Le sixième contrat de présence postale dans les territoires, signé le 15 février 2023, prévoit pour les années 2023, 2024 et 2025 i) les règles d’évolution du réseau de points de contact (au moins 17 000) dédiés à la mission de service public d’aménagement du territoire de La Poste, ii) les lignes directrices de gestion du fonds postal national de péréquation territoriale et iii) l’organisation de la gouvernance.
Par application de la loi n° 90-568 du 2 juillet 1990 relative à l'organisation du service public de la poste et des télécommunications, le contrat prévoit que pas plus de 10 % de la population d’un département ne peut se trouver à plus de cinq kilomètres et plus de 20 minutes de trajet en voiture. La Poste adapte en permanence son réseau de bureaux de poste, d’agences et de relais dans un contexte de baisse de leur fréquentation (- 52 % entre 2016 et 2022) et du développement des usages numériques, notamment pour accomplir des démarches administratives.

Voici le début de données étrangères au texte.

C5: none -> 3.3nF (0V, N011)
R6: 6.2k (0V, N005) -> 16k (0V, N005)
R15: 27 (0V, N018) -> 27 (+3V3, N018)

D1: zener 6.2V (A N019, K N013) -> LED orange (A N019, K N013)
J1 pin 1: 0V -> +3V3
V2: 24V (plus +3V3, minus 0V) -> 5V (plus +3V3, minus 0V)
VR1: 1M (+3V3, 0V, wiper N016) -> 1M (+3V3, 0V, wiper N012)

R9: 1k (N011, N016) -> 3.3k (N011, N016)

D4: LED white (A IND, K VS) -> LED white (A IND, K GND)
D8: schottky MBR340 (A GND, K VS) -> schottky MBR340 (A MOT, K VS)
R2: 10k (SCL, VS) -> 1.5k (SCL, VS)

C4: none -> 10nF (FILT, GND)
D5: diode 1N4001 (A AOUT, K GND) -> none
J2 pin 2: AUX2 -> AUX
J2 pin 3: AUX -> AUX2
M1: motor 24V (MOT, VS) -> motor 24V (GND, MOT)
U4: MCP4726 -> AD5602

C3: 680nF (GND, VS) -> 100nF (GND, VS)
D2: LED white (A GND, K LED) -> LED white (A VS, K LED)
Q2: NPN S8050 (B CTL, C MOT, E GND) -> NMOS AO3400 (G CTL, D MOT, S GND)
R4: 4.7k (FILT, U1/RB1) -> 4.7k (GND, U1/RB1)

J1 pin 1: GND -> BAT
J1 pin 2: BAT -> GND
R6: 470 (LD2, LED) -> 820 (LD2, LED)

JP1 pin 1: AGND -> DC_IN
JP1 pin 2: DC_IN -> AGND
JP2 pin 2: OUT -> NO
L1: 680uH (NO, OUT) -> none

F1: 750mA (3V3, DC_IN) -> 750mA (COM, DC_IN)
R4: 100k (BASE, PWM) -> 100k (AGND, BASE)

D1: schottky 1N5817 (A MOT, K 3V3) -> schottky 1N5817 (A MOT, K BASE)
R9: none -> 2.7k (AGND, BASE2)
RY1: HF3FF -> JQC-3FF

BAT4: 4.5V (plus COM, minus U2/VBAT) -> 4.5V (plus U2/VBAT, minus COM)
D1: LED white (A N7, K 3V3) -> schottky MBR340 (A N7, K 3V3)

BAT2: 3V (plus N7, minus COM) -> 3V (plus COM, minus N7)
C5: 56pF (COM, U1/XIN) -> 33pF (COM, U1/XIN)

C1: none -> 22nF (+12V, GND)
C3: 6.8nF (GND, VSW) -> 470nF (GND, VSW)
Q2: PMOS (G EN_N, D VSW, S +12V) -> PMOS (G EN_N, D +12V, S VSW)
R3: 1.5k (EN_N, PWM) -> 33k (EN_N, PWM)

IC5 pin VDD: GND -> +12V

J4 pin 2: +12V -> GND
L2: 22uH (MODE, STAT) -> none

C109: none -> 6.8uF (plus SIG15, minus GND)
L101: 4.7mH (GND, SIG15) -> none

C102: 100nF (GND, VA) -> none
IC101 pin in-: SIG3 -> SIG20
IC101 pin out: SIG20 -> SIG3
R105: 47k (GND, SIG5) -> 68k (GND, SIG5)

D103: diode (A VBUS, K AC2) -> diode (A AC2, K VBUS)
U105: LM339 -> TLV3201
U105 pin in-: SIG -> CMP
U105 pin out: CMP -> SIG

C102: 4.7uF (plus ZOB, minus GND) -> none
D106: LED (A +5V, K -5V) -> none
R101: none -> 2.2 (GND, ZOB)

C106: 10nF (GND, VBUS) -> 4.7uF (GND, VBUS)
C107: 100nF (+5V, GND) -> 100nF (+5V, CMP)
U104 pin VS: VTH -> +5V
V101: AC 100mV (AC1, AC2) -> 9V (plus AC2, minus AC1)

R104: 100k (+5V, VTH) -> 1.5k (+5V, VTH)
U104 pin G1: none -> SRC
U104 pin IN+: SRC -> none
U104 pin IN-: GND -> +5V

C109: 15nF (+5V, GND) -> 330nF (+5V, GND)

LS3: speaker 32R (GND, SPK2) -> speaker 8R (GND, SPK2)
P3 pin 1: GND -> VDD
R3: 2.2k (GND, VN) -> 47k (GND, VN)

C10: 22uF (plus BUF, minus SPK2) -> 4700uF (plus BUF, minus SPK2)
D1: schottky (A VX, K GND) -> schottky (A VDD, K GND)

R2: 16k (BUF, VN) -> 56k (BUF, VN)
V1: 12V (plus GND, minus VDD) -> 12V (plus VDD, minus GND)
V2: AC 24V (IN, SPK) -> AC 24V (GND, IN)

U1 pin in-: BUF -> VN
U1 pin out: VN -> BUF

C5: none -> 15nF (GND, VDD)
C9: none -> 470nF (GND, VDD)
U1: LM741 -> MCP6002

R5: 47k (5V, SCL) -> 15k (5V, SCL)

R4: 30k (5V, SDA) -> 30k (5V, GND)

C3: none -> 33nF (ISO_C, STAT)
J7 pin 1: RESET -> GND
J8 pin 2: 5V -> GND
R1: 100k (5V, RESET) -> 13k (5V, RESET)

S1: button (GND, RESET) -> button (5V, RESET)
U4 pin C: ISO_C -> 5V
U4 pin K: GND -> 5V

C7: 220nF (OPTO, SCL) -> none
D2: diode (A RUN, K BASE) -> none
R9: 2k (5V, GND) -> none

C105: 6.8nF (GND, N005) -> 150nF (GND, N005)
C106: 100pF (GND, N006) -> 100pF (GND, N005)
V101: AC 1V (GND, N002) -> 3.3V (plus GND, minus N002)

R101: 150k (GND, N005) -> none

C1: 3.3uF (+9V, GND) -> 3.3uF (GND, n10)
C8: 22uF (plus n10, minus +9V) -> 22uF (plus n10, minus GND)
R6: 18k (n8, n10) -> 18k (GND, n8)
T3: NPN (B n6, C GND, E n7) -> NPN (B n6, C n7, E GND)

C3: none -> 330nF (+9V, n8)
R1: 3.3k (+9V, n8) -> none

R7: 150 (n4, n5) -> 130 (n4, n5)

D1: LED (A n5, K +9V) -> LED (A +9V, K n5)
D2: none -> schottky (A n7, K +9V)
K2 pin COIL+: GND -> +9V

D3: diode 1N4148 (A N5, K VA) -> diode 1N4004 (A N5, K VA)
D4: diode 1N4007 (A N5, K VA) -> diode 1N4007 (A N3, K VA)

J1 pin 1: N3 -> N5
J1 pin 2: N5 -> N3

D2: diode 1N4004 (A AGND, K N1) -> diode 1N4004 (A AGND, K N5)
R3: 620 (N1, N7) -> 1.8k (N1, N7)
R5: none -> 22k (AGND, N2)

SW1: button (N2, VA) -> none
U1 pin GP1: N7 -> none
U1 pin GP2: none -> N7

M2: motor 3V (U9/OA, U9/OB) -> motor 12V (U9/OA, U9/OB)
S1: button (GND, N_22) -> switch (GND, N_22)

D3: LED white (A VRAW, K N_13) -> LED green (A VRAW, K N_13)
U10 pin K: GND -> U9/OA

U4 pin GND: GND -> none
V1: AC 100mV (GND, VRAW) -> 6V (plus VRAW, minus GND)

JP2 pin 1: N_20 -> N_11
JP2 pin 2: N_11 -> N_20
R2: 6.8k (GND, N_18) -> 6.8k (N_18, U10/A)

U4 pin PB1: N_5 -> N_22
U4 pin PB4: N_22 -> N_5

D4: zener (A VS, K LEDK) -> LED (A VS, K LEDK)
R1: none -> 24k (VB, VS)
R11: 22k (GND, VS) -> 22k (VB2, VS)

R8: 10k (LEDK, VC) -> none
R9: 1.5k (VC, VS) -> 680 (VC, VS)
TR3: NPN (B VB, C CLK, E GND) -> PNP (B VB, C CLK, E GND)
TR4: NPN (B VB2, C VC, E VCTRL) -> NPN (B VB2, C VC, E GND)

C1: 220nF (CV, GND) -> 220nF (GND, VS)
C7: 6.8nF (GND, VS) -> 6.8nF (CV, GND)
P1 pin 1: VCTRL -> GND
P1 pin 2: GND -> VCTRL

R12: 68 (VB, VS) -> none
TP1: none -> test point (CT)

La dématérialisation grandissante des procédures génère des besoins de médiation et d’accompagnement des usagers : La Poste est ainsi amenée à proposer une offre « omnicanale » d’accès aux services. Le contrat prévoit de favoriser toute forme de présence mutualisée entre La Poste et des partenaires publics et privés pour mettre en commun des personnels, des locaux et des services dans les territoires.
Dans ce contrat, La Poste s’engage à ouvrir des bureaux de poste le samedi ou les jours de marché, ou bien à élargir les horaires d’ouverture ces mêmes jours, ainsi qu’à renforcer l’accessibilité des points de contact en période estivale. Le maire de la commune est associé à chaque décision et dispose d’un droit de veto lors de la transformation d’un bureau de poste en agence postale ou en relais poste chez un commerçant.
Le contrat triennal bénéficie d’un financement public de 177 millions d’euros par an – abattement sur les taxes locales et dotation budgétaire votée en loi de finances – alimentant le fonds de péréquation territoriale pour venir en aide aux zones qui en ont le plus besoin : zones rurales, zones de montagne, quartiers prioritaires de la politique de la ville et territoires d’outre-mer.